Bolsonaro já cumpre prisão domiciliar após receber alta; veja imagens
Antes de deixar o hospital, Bolsonaro colocou uma tornozeleira eletrônica
O ex-presidente Jair Bolsonaro chegou à sua residência na manhã desta sexta-feira (26), após receber alta hospitalar e passar a cumprir prisão domiciliar temporária por 90 dias. A medida foi autorizada pelo ministro Alexandre de Moraes, do Supremo Tribunal Federal, com base em recomendação da Procuradoria-Geral da República, diante do quadro de broncopneumonia que exige acompanhamento contínuo.
Antes de deixar o hospital, Bolsonaro colocou uma tornozeleira eletrônica às 8h45 e saiu da unidade às 9h45, já sob as condições impostas pela Justiça. Ao chegar em casa, ele foi visto em momentos de descontração no ambiente familiar. Imagens mostram o ex-presidente sentado na área externa da residência, interagindo com cachorros, enquanto recebe a atenção da esposa, Michelle Bolsonaro, que aparece ao seu lado em clima reservado.
A decisão que concedeu a prisão domiciliar ocorre pouco mais de uma semana após a internação de Bolsonaro, em um hospital de Brasília. De acordo com o procurador-geral da República, Paulo Gonet, laudos médicos indicaram a necessidade de vigilância constante, condição que pode ser melhor atendida no ambiente doméstico.

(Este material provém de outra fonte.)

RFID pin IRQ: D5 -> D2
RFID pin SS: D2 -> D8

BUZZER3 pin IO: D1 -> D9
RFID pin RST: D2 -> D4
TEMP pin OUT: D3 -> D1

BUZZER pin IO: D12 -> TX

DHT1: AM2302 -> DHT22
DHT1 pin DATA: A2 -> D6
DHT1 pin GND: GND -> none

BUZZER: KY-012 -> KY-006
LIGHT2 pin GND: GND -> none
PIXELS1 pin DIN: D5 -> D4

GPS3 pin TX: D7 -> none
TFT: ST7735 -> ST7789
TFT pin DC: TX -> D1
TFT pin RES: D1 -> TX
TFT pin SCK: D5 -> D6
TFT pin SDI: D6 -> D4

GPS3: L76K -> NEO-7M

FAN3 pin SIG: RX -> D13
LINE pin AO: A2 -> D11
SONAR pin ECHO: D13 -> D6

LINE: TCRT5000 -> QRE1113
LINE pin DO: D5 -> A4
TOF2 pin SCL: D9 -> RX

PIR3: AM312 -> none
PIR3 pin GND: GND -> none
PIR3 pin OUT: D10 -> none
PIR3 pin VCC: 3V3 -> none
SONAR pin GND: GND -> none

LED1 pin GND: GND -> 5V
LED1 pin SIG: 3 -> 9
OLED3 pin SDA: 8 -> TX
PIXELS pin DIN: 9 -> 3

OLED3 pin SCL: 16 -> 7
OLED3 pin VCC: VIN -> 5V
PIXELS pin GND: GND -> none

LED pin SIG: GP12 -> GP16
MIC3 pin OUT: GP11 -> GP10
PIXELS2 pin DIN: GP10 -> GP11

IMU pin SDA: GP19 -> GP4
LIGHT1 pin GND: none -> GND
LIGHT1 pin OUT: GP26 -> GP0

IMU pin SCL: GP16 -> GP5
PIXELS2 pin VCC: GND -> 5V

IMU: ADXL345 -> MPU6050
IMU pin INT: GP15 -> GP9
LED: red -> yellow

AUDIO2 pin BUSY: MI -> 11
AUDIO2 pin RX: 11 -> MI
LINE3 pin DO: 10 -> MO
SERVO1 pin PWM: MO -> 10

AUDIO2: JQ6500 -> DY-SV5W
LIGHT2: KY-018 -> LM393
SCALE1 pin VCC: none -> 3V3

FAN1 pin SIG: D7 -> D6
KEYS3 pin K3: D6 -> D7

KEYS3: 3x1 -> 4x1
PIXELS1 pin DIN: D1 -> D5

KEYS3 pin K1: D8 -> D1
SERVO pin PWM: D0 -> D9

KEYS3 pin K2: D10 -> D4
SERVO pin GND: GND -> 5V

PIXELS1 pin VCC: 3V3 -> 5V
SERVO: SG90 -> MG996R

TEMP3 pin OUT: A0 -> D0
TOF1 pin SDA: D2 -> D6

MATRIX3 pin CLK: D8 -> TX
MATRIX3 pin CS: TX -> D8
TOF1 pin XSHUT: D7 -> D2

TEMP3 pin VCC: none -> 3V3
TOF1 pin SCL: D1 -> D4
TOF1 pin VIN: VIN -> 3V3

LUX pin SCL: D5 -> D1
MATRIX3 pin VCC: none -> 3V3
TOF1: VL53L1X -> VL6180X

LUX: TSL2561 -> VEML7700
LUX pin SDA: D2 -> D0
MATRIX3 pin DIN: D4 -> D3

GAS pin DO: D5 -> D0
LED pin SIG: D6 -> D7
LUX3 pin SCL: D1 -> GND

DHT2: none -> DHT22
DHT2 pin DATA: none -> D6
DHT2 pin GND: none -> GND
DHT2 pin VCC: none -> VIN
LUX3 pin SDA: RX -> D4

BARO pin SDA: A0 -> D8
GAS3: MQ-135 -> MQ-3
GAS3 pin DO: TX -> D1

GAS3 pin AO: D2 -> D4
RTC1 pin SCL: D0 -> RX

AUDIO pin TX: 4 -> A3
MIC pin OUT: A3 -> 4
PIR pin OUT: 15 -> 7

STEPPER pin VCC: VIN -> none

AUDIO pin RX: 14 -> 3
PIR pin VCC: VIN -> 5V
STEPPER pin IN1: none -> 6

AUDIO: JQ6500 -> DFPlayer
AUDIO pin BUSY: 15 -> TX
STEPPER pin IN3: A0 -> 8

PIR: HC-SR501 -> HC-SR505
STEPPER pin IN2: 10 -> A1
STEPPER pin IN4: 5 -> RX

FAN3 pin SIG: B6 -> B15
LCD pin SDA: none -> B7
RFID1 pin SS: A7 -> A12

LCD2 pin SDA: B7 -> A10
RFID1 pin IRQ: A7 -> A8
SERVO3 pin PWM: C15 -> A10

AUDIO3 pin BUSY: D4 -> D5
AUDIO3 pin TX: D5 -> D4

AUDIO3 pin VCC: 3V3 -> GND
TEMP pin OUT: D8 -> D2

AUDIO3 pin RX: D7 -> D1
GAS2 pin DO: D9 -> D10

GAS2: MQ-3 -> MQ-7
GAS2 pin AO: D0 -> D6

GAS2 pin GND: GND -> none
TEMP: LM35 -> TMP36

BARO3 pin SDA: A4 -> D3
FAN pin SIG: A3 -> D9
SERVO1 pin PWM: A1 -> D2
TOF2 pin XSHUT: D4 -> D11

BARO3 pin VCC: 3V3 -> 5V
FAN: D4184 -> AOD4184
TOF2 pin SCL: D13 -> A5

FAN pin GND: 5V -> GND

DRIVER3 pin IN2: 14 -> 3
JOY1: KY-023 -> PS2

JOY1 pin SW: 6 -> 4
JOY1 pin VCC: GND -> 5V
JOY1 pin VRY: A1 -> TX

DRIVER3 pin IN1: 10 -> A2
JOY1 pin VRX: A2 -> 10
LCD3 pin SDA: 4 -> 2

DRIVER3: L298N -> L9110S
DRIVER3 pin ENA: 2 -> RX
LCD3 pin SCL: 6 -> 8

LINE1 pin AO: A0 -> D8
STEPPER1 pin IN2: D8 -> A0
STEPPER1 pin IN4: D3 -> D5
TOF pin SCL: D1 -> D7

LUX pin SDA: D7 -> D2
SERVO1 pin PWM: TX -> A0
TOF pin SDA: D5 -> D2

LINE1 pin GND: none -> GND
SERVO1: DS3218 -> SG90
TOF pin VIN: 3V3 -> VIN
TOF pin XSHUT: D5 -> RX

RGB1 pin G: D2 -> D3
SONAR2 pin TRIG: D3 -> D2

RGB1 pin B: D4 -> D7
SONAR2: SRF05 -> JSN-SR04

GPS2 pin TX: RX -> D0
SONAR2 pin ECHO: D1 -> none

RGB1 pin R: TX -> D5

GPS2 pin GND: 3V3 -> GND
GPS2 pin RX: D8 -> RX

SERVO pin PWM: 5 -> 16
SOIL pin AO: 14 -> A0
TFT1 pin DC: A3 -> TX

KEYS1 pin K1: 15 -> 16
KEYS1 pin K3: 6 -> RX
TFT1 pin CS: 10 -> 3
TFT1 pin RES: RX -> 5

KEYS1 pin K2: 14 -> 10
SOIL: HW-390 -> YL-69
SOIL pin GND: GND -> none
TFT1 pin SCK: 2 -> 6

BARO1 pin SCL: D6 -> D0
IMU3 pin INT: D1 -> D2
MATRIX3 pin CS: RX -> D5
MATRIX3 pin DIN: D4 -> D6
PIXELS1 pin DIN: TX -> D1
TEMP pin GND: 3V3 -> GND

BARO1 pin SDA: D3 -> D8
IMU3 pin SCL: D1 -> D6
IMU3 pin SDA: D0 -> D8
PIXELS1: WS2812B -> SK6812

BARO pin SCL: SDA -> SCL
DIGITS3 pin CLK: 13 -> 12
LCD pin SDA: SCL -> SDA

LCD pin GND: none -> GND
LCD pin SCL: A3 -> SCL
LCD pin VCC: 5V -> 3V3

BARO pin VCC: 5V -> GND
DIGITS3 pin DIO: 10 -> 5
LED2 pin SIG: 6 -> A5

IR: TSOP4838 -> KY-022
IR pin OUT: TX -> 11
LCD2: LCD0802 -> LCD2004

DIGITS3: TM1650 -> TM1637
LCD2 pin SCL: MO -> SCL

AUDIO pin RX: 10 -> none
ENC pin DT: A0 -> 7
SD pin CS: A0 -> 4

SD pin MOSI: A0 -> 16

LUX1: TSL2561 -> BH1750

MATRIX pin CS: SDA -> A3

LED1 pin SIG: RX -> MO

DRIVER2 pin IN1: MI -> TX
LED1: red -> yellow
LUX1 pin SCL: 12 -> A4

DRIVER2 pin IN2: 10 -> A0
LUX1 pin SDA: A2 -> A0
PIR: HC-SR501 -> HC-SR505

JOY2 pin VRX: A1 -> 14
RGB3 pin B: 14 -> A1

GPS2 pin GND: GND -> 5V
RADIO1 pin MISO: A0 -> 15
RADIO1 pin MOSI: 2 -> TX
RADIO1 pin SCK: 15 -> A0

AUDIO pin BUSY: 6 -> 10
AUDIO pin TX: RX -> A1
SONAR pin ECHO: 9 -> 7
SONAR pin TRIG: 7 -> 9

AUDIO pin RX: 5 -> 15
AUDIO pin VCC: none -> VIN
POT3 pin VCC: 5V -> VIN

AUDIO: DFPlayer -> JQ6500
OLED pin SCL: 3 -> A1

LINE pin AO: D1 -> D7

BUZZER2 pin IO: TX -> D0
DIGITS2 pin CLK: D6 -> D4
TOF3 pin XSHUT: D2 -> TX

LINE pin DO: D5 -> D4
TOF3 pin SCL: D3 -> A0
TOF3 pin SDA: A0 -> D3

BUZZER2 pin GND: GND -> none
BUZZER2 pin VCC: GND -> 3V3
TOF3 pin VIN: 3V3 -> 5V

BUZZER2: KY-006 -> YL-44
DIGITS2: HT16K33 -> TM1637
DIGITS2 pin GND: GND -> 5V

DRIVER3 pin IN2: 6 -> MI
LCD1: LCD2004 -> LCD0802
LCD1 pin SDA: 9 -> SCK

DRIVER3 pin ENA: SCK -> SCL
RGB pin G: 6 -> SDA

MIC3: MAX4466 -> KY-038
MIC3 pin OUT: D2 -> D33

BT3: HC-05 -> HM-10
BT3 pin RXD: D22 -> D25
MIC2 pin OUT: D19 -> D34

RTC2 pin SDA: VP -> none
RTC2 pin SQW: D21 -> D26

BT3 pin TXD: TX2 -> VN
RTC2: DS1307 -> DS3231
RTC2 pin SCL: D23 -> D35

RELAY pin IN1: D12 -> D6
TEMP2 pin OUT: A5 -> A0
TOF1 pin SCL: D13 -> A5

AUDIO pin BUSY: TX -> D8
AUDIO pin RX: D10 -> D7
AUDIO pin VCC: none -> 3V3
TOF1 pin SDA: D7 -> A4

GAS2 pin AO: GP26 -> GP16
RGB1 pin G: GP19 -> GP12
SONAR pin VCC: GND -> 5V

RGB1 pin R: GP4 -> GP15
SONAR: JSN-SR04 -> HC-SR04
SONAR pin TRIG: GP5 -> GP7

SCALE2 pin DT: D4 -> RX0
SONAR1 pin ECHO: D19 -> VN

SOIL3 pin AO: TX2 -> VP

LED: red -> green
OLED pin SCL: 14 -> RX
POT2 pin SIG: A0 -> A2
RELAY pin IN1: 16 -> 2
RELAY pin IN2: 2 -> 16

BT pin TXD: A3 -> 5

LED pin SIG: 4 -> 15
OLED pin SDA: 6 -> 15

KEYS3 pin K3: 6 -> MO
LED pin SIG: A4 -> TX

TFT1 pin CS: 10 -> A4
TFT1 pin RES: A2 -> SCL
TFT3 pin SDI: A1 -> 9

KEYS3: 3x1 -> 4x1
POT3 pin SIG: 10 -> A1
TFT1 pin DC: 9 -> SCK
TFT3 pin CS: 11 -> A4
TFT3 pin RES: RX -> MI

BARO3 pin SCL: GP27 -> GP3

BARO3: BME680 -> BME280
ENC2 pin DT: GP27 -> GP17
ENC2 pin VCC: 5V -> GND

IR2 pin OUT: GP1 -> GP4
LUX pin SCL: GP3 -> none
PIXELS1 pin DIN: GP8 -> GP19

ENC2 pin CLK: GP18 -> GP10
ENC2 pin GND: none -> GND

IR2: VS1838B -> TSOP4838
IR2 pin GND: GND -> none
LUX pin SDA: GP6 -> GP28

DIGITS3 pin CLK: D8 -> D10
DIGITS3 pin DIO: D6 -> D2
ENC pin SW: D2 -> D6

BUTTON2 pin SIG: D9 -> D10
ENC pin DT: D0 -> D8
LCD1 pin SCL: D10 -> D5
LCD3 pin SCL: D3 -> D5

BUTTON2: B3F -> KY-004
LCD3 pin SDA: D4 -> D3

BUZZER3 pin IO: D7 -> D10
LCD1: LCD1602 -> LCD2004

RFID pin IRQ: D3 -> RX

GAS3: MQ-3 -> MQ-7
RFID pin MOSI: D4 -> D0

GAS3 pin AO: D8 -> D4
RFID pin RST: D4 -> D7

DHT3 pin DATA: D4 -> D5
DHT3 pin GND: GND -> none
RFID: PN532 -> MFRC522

Mesmo fora do 19º Batalhão da Polícia Militar, conhecido como “Papudinha”, onde cumpria pena em regime fechado, Bolsonaro segue submetido a uma série de restrições. Entre elas estão o uso obrigatório de tornozeleira eletrônica com monitoramento em tempo real, a apresentação de relatórios médicos semanais ao STF e a proibição de deixar a residência, exceto para atendimentos médicos previamente autorizados.
Também foram impostas medidas rigorosas de incomunicabilidade, que impedem o uso de celulares, redes sociais ou qualquer outro meio de contato externo, além da proibição de manifestações ou aglomerações em um raio de 1 km do imóvel. O descumprimento de qualquer uma das regras poderá resultar na revogação imediata da prisão domiciliar e no retorno ao regime anterior.
A previsão é que, ao fim dos 90 dias, o Supremo reavalie a necessidade de manutenção da medida, considerando a evolução do estado de saúde do ex-presidente.